Photographers and Videographers are usually required to be fully alert and present throughout all aspects of the wedding day. However, they are only human beings are often stipulate break times and meal arrangements in their contract. Ensure you understand what the hospitality arrangements are for the supplier and if possible ensure this is factored into the itinerary. A failure to make provision to allow your supplier to take breaks for meals could mean they end up taking it at a time when they are most needed during the course of the day. It is not unusual for a photographer and videographer to request a hot meal in their contract. If this is the case, ensure you have made provision for this with your caterer.

Step 5 – Does your supplier understand the timetable for the day?

Contracts often contain a clause along the lines of

“The supplier x will endeavour to capture all the relevant moments throughout the day as they occur. However, some unforeseen moments might not be captured”

To minimise the risk of not capturing a special moment, ensure you have given your supplier a full briefing as close to the day as possible. This should also be supplemented with a printed timetable so there is no confusion as to where the photo and video team should be on the day.
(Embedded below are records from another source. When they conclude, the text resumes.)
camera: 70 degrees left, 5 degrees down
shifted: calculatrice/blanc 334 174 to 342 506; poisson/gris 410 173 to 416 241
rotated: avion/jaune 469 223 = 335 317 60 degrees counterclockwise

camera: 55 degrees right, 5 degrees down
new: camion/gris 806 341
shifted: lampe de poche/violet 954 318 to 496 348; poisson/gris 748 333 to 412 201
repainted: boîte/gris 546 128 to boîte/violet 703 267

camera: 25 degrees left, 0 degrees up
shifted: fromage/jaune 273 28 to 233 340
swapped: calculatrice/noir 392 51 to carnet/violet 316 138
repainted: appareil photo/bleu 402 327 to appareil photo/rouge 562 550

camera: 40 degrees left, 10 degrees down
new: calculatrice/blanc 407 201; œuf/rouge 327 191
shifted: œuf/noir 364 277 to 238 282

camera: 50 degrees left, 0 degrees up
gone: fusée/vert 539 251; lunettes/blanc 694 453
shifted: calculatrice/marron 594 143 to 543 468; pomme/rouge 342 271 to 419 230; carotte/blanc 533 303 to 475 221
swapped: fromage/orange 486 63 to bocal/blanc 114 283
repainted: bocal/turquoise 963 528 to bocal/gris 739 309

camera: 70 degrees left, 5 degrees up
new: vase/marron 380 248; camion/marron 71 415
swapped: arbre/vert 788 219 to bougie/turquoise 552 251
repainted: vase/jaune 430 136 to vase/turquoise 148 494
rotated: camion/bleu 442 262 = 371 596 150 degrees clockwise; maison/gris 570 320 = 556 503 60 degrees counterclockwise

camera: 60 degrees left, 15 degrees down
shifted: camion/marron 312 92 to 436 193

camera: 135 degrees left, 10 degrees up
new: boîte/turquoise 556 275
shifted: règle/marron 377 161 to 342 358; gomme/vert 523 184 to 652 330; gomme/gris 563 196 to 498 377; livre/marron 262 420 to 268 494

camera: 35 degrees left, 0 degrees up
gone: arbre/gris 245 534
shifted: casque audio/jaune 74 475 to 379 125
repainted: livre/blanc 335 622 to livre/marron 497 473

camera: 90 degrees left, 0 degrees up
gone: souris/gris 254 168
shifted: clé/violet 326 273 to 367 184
Step 6 – Do you know when the final photos and videos will be delivered?

An often-disputed point is that a videographer or photographer is taking too long to deliver the photos or videos. Carefully check each clause of the contract to see that it mentions how long it will take the supplier is likely to deliver the final version of the photos and videos. Should this not be included in the contract, ensure you get written confirmation about how long this is likely to take.

Step 7 – Is there more than one photographer or videographer?

Both the bride and groom have wanted to instruct their own photographer and videographer on a separate basis to cover the wedding day. If this is the case, check the contract to ensure there are no limitations to allowing this. Some suppliers include a exclusivity clause which states “no other professional photography crew will be hired to cover the same event”.

Step 8 – Do you understand the cancellation clause in the contract?

Unfortunately, there are times where wedding days cannot go ahead, therefore ensure you are clear of what your financial liability is when you have to cancel a booking with a photographer or videographer. Remember, wedding insurance is always a good idea to protect you to cover any expenses in the event of cancellation.

If the photographer or videographer cancels the booking, check to ensure you are clear on your rights. The supplier should provide an alternative supplier of the same quality and experience or a full refund.